IICSA Independent Inquiry into Child Sexual Abuse

Child Migration Programmes Investigation Report

Conclusions

74. From the evidence before the Inquiry, sending institutions based in England and Wales should have conformed to the following practices:

a. Taking steps to ensure that the care provided for migrated children was comparable to that proposed in the Curtis Report;

b. Careful selection of children on the basis that migration would be beneficial for the child;

c. Obtaining of consent from a parent or guardian before the child was migrated;

d. Ensuring regular inspections of receiving institutions by HMG/sending institutions;

e. Ensuring regular reports on individual children addressing their welfare since migration;

f. Ensuring careful recruitment of an appropriate Principal or Head of the institutions;

g. Ensuring the following:

  • Recruitment of quality staff who were vetted and had some element of training or qualification in the care of children, as well as the provision of adequate terms to attract such staff;
  • Proper staff selection;
  • Caring for children in small homely settings if they were not going to be boarded out (fostering);
  • Carrying out checks in circumstances where children were to be placed with private families, either on a long-term basis or on weekend or holiday placements; and

h. Investigating any reported incident of sexual misconduct with children. This might have included the passing of information to the local child welfare professionals or police, the conduct of or participation in an investigation and ultimately the dismissal of the alleged perpetrator or other sanction as appropriate.
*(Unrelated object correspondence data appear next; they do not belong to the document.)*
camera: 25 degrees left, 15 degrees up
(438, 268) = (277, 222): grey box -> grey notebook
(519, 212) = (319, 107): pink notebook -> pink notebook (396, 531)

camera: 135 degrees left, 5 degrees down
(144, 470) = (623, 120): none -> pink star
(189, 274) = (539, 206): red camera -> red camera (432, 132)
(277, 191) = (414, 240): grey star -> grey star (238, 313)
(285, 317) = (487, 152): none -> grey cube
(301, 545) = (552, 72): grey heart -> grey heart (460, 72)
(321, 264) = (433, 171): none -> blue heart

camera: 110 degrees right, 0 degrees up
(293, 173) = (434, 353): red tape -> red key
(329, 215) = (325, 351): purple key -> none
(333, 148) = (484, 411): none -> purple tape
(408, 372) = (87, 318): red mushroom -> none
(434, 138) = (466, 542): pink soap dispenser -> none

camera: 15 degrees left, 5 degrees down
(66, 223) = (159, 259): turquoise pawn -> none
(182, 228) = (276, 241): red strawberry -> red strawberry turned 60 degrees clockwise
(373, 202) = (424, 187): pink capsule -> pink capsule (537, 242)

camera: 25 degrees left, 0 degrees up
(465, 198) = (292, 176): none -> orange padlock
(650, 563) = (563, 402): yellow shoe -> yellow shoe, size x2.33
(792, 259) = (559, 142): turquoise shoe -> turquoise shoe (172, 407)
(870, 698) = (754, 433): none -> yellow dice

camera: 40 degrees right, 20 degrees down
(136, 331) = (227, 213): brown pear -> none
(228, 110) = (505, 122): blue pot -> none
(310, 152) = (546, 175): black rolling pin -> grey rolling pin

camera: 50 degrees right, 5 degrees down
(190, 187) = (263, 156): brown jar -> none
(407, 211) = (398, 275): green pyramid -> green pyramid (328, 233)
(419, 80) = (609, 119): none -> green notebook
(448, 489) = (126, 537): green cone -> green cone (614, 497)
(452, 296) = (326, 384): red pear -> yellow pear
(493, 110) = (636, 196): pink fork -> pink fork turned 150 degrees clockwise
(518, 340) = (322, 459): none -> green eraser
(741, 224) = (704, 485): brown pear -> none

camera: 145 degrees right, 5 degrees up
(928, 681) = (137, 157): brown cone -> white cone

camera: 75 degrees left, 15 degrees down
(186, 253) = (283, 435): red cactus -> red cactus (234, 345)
These practices would have gone some way to protecting child migrants from a range of risks, including of sexual abuse.

75. The Inquiry heard a certain amount of evidence about selection processes, including about consent to migrate. We accept that there is not necessarily a causal link between these issues and sexual abuse. A child selected for migration in accordance with any process, with the appropriate consent having been given, could still have been sexually abused. Nevertheless, the manner in which institutions operated their selection processes reflects their institutional culture. As we explain further below, many institutions did not operate robust selection and consent processes. Many failed to appreciate the risks to children and take action to minimise those risks. Some were wilfully blind to those risks.

76. Effective post-migration monitoring was an established operational necessity. This monitoring practice involved regular reports on both the receiving institutions and individual children, addressing their welfare since migration. Without adequate monitoring, the institutions in England and Wales could not be satisfied that the children were being properly cared for. Most of the institutions we have examined failed to carry out effective post-migration monitoring.

These children remained British, and yet many of the sending institutions neglected to monitor them once they left British soil, despite the clear indications that they should do so.